Renewable energy is not just another source of energy competing for a piece of the energy mix. It is a clean form of power that helps us solve one of the biggest problems facing our world today. Despite proving itself on price and power provision under a system designed for its competition, renewable energy still faces criticism. If renewables are the inevitable goal of our current highly polluting power system, then isn’t it about time that we redesign the playing field to help ourselves achieve it?

“Putting super-cheap, “base-cost” renewable power at the heart of the world’s grids in this way will require a revolution in the way the electricity system is regulated. Renewable power’s progress to date has been achieved mainly by subsidizing or mandating its installation, while forcing the rest of the system to provide flexibility, within otherwise unchanged regulatory environments and power market rules,” explains Michael Liebreich, Chairman of the Advisory Board and Angus McCrone, Chief Editor at Bloomberg New Energy Finance.

Renewables have done relatively well in many markets, achieving as much as 20 or 30% power provision, there is a ceiling however. Without a significant restructuring of our power system we will never be able to reach more than 50 or 60% penetration. Thankfully we have all the technical requirements and policy specifications we need to make this shift, all we need is the will power to move beyond our old fashioned energy system.

“We are reaching the point in the story where power system regulation will have to be fundamentally rethought. Simply layering on a capacity market is the wrong response: creating guaranteed demand for obsolete technologies has never ended well,” says Liebreich.

So how will these fluctuating, inflexible, anti-establishment, technologies break through their ceiling to dominate our power system? The key, according to many, is demand response. Rather then looking for flexibility and reliability from the power source itself, we can gain those attributes by rethinking the demand side of the equation. By doing so we can also increase efficiency and reduce overall consumption.

A system enabled by the smart grid and distributed energy, combined with smart buildings and energy storage, provides flexibility, reliability and cost advantages, while also reducing energy generation’s impact on the environment. The capital cost of such a shift is not even that significant; demand response can use our existing communication infrastructure and smart meters, to provide the structure needed to manage renewable energy.

Last month, the California’s Public Utility Commission concluded a study of cost-effective demand response potential, which produced encouraging results. By 2025, shifting 10% of daily demand from evening to daytime becomes economical and technologically feasible it found. All this simply by programming activities like daytime electric vehicle charging, commercial HVAC pre-cooling, and energy-intensive processes like water pumping and data processing to run during low consumption – high renewable generation periods of the day.

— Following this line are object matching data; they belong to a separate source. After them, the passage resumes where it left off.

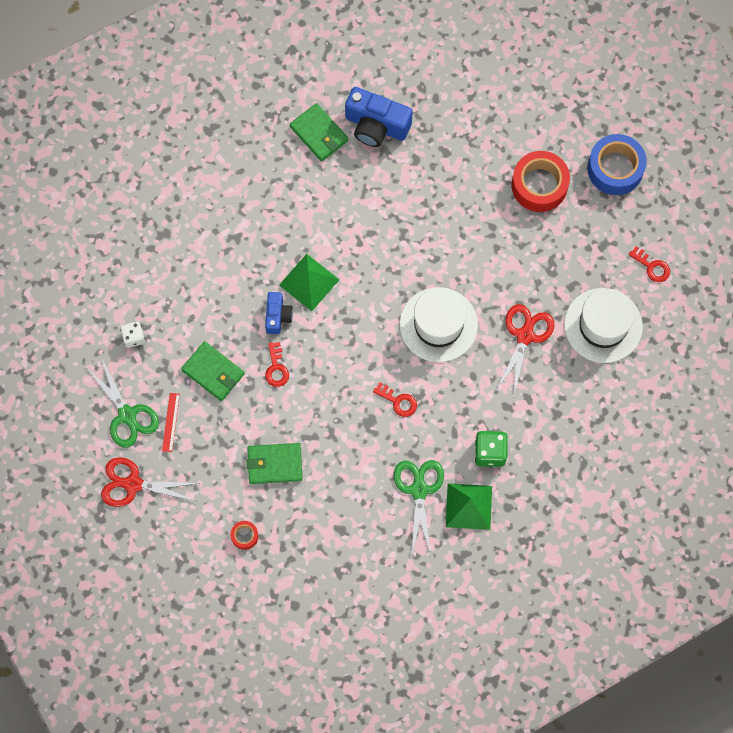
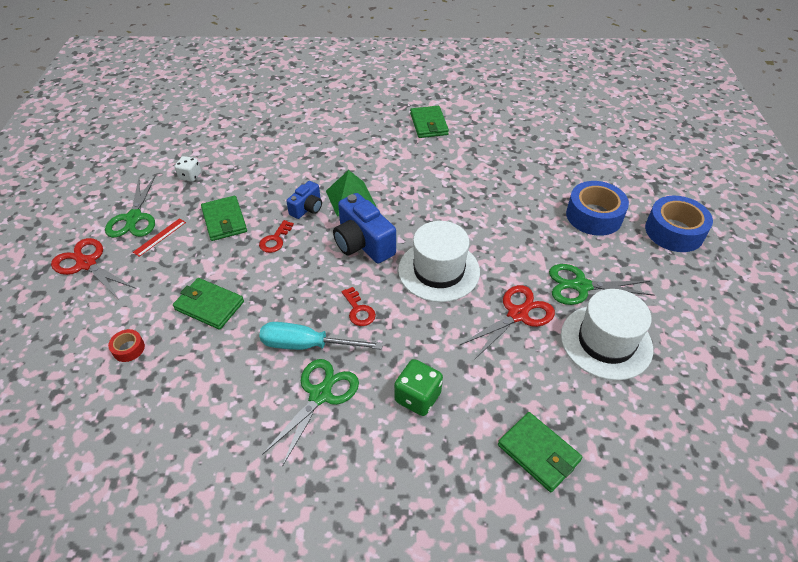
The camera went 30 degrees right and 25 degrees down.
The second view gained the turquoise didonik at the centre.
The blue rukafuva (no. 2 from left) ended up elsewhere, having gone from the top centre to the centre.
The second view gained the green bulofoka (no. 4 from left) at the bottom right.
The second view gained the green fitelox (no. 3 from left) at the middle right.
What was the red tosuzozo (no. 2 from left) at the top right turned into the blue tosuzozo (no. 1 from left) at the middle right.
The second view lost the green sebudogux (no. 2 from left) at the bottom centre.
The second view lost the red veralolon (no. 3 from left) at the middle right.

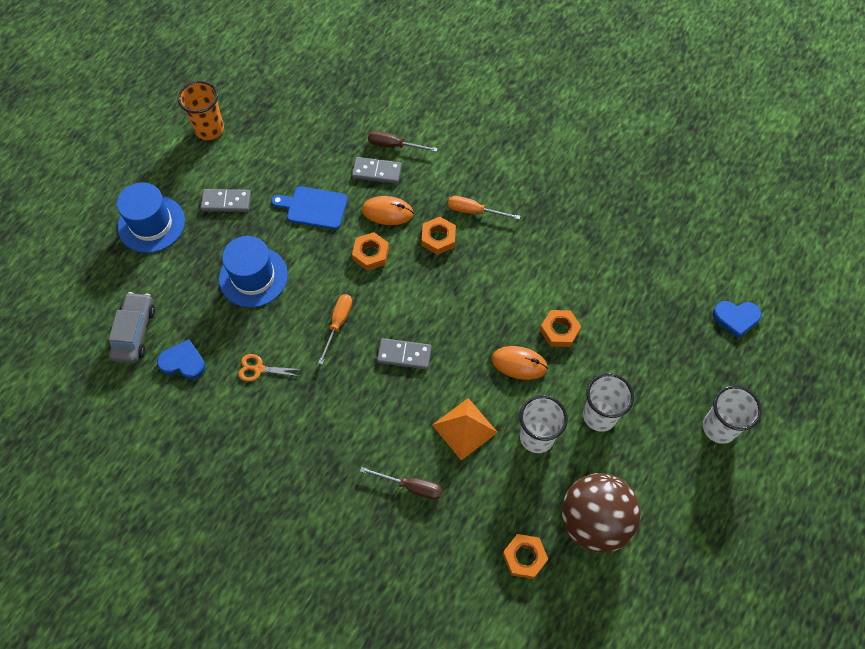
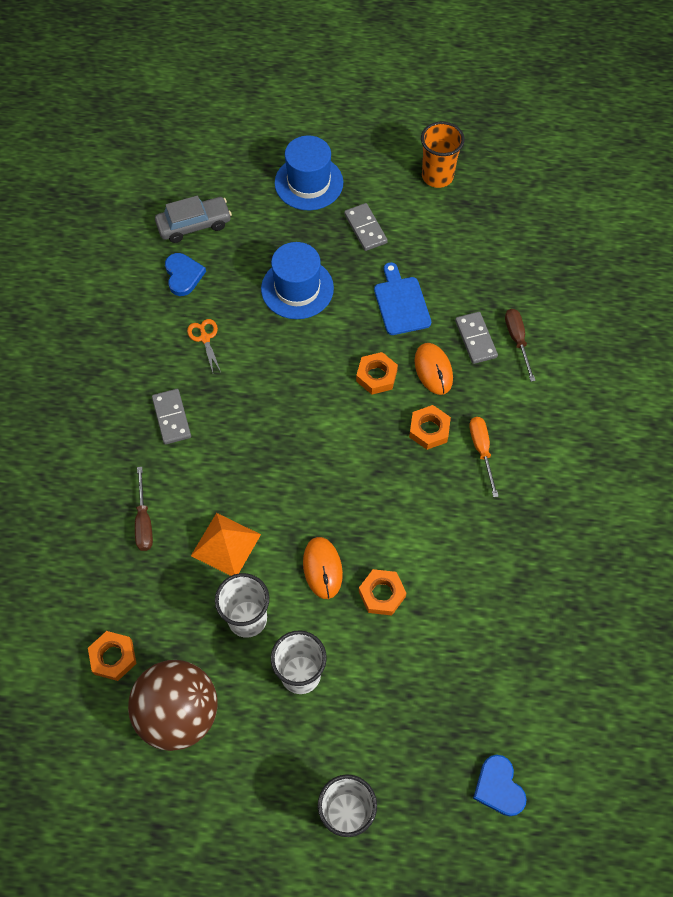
The camera went 65 degrees right and 0 degrees up.
The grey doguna (no. 3 from left in the first image) ended up elsewhere, having gone from the centre to the middle left.
The second view lost the orange didonik (no. 1 from left) at the centre.

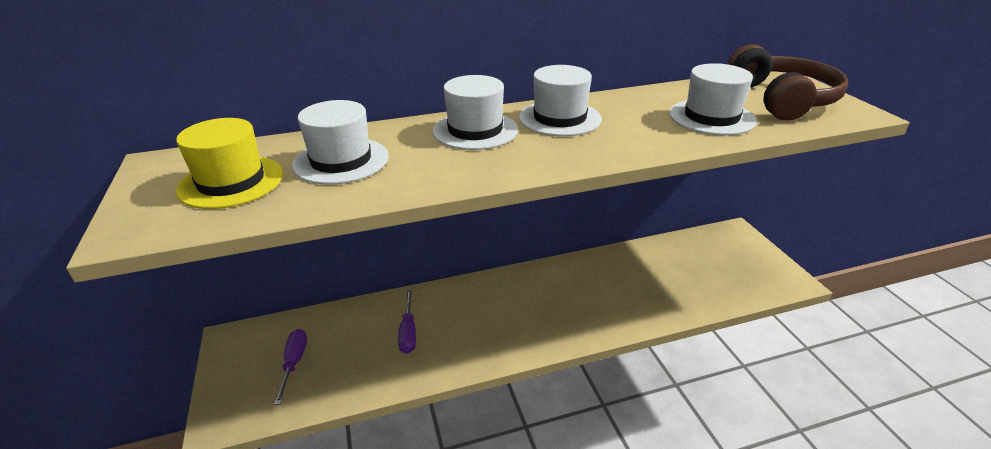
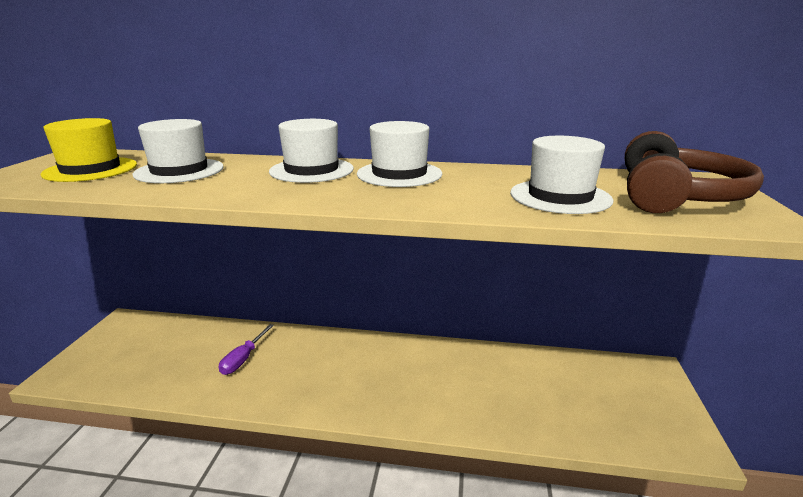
The camera went 25 degrees right and 10 degrees down.
The second view lost the purple didonik (no. 1 from left) at the bottom left.

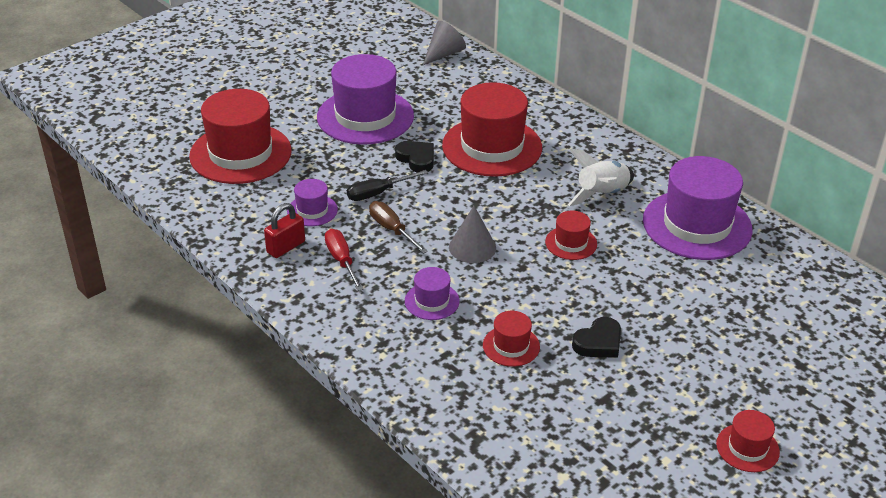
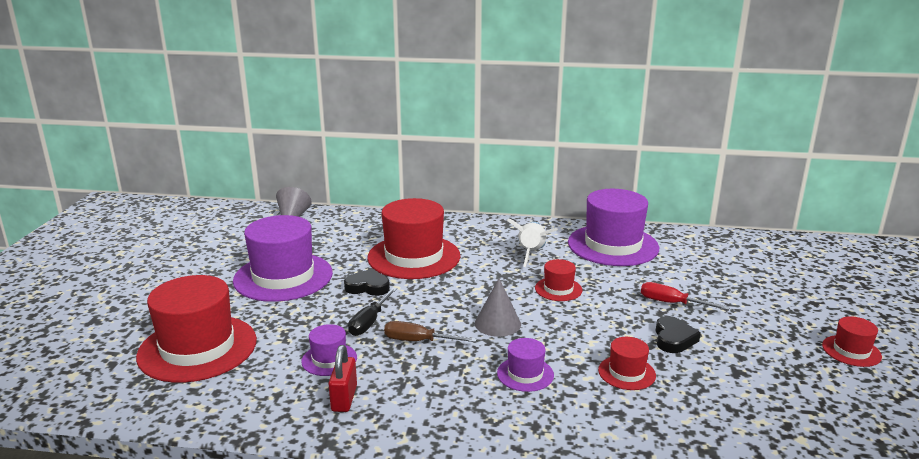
The camera went 40 degrees left and 15 degrees down.
The red didonik ended up elsewhere, having gone from the centre to the middle right.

Consumers can win too. Reducing overall consumption will bring down energy bills and for those energy users for which shifting consumption times represents a low opportunity cost, there are significant savings to be made. For those who use their energy at night, or need it regardless of when the wind is blowing, the simple addition of energy storage will allow them to stockpile cheap electricity to use whenever they please.

Buildings, which account for 40% of electricity consumption, can apply efficiency measures and storage to reduce their cost of energy. Smarter buildings can even create new sources of income by acting as virtual power plants in a distributed energy system. If they were more willing to adapt, utility companies could position themselves at the heart of this inevitable energy future, creating renewable generation that feeds into distributed storage within a demand response structure.

This is not an impossible dream, as many would have you think, it is feasible with the knowledge and technology we have today, we are only missing the mindset, as BNEF’s Liebreich suggests. “We expect 2017 to be the third year in a row in which the global economy grows, but energy-related emissions do not. The contribution of renewable energy and energy efficiency to this achievement will be evident to anyone whose mind is at all open.”